Another notable amendment was the reduction of fees.
The commission reduced the license application filing fee from USD 100,000 to USD 10,000 and the casino license fee from a USD 200,000 flat rate per year to a tiered rate of USD 150,000 for one year, USD 300,000 for three years and USD 400,000 for five years.
“Our overall goal was to create a regulatory environment that is enticing to developers in a very tight global capital market, but at the same time, we strengthened protections for the people of Rota. Both the people of Rota and the investors are stakeholders of this new industry. As equal stakeholders, the [commission] understands the needs of potential investors. The investors, therefore, must understand and respect the needs of the community,” said Commissioner Melchor A. Mendiola.
Significant changes made for these types of local protections included section 2-2.2(e), which states that licensees will be required to set aside 20 percent of their total purchasing for local businesses on Rota.
Another protective section is 2-2.4(a)(10), which states that licensees will be required to maintain a minimum of 20 percent local resident hires.
“We felt it was necessary that while deregulating and lowering fees for the investor, we, at the same time, ensure that Rota’s economy benefits as the people intended in the passage of the Rota Casino Gaming Act,” said Justin S. Manglona, secretary of the commission.
Other provisions were added such as a requirement for the licensee to conduct regular open training for residents of Rota and a provision in the regulations to waive fees for casino service industry businesses based on Rota.

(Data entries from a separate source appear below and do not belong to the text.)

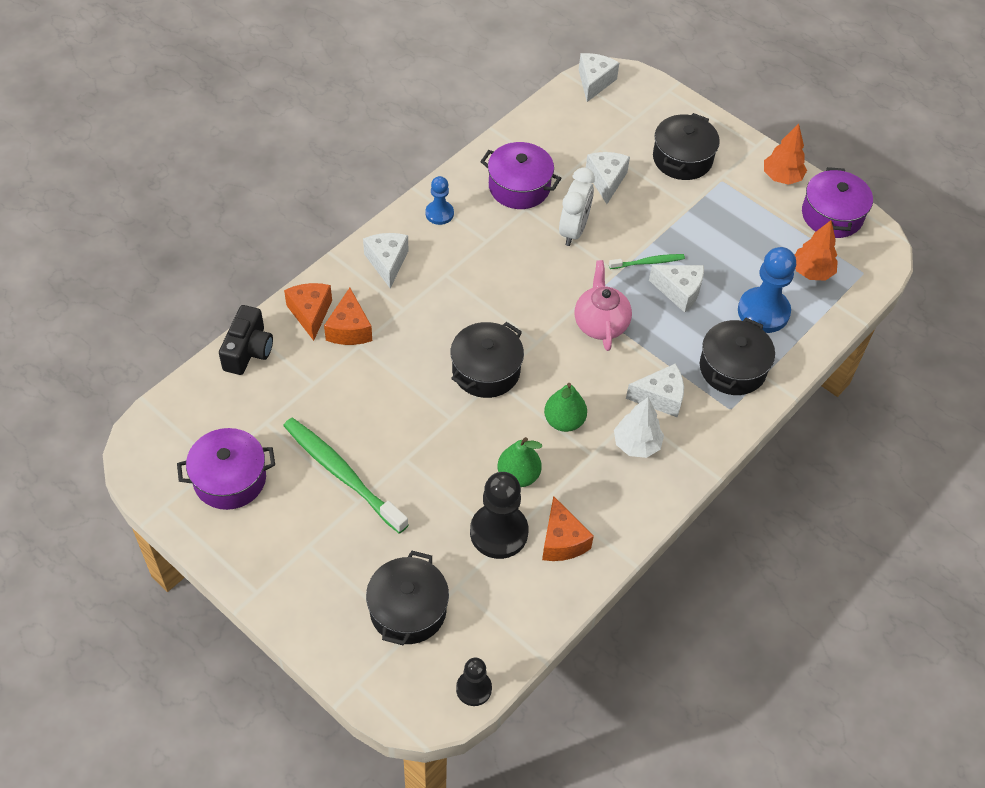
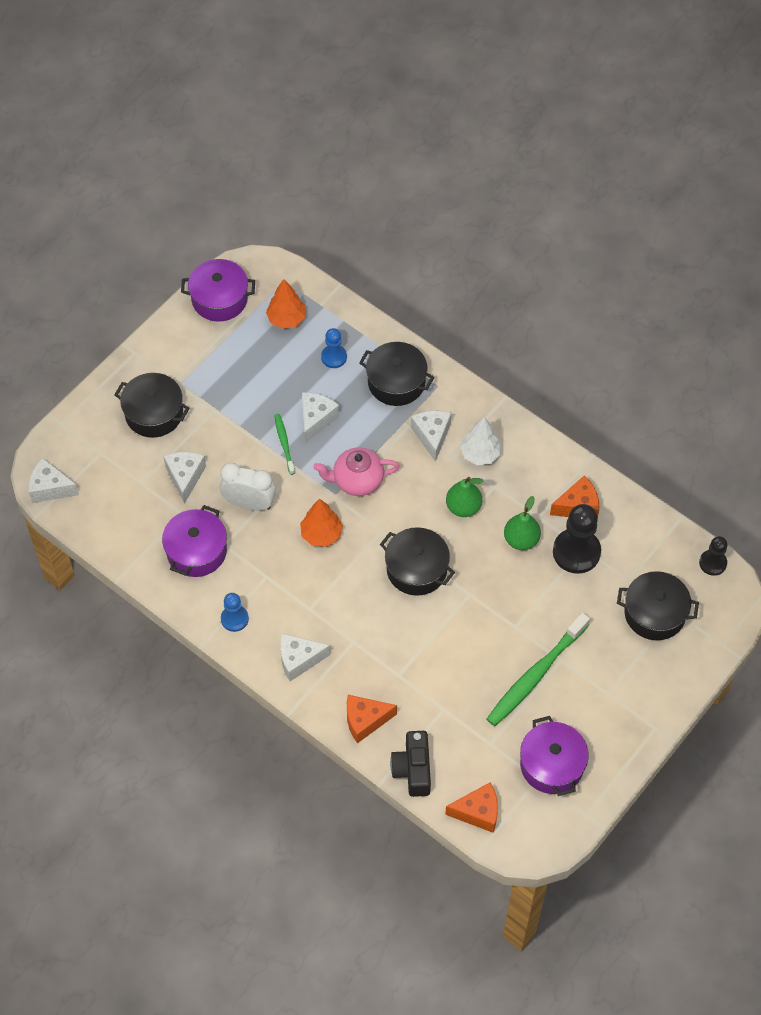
camera: 90 degrees left, 5 degrees up
(248, 350) = (413, 769): black camera -> black camera turned 105 degrees counterclockwise
(349, 329) = (381, 685): orange cheese -> orange cheese (478, 812)
(606, 181) = (185, 477): white cheese -> white cheese turned 90 degrees clockwise
(763, 312) = (334, 357): blue pawn -> blue pawn, size x0.57
(781, 177) = (175, 335): orange tree -> orange tree (321, 534)

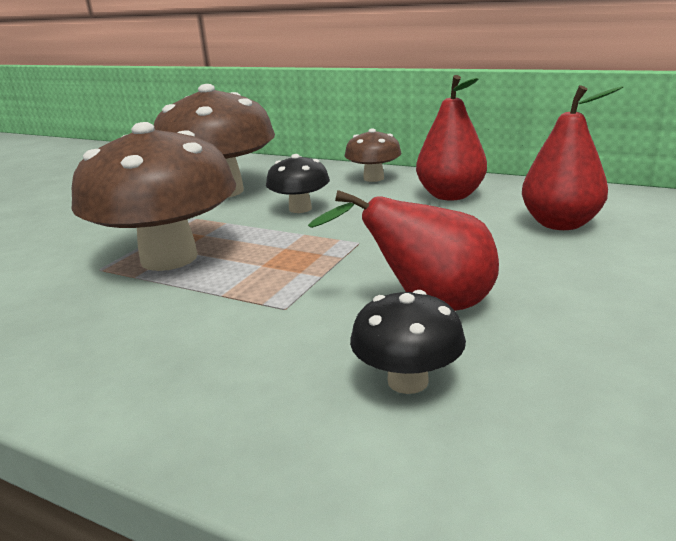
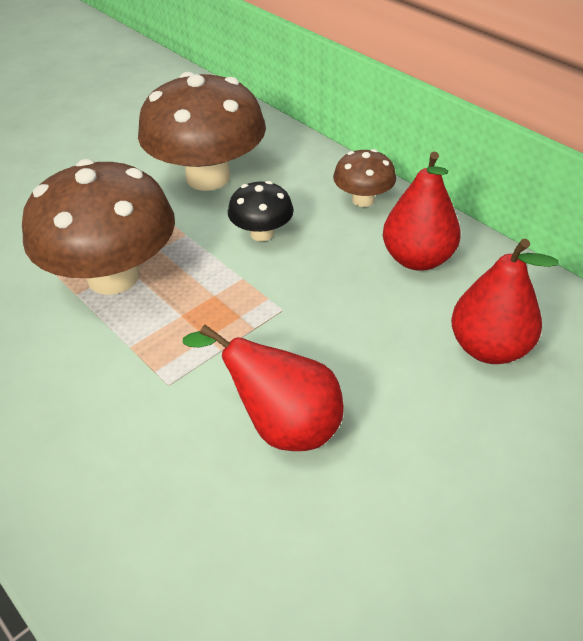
camera: 20 degrees right, 20 degrees up
(407, 381) = (206, 513): black mushroom -> none

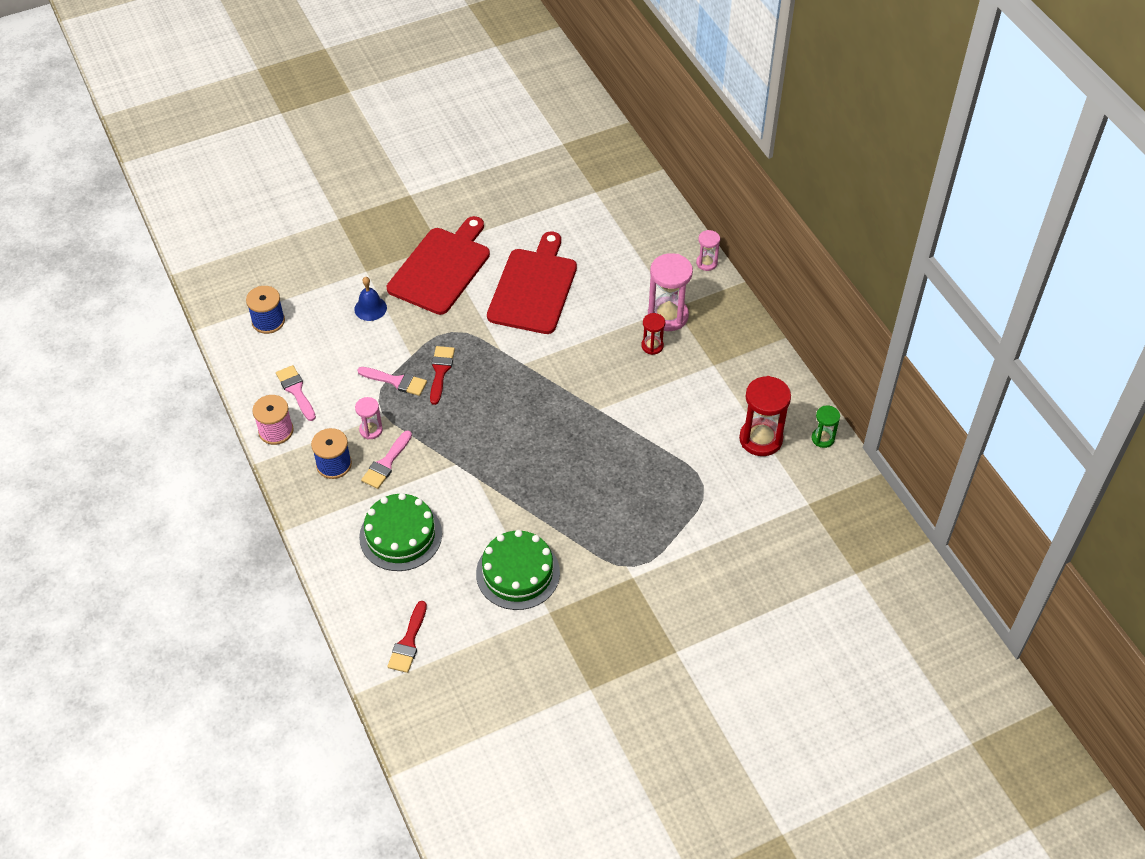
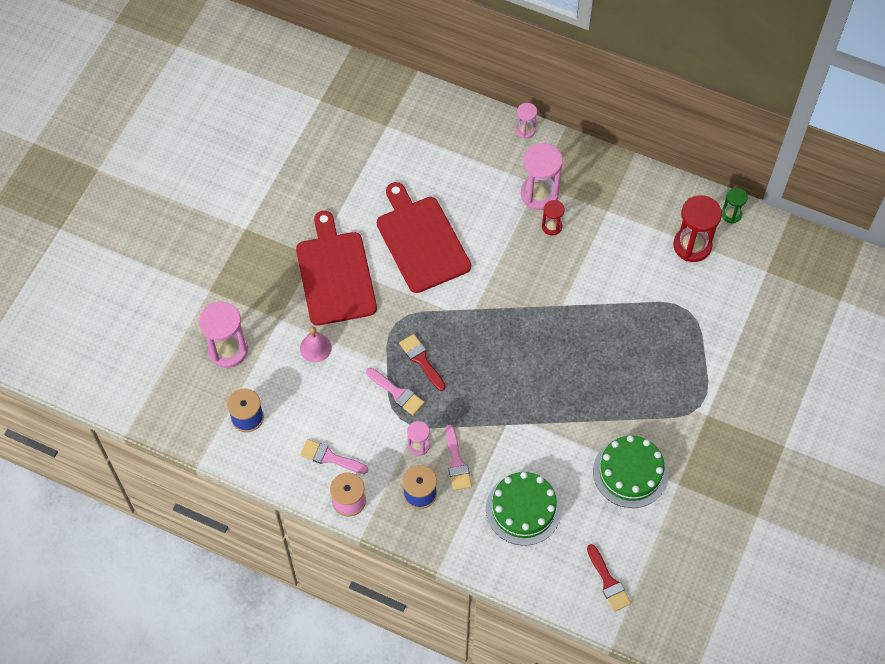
camera: 40 degrees left, 10 degrees up
(306, 267) = (228, 350): none -> pink hourglass
(370, 308) = (315, 348): blue bell -> pink bell
(396, 381) = (397, 393): pink brush -> pink brush turned 60 degrees clockwise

“Overall, we strongly believe that we have made the necessary amendments that are fair to the people of Rota and at the same time acknowledge the difficult economic environment our prospective investors face. The impression we wanted to convey to all investors is that although we are one of the world’s newest gaming jurisdictions, we are also one of the most investor friendly,” said Commission Vice Chairman Elphrem S. Taimanao.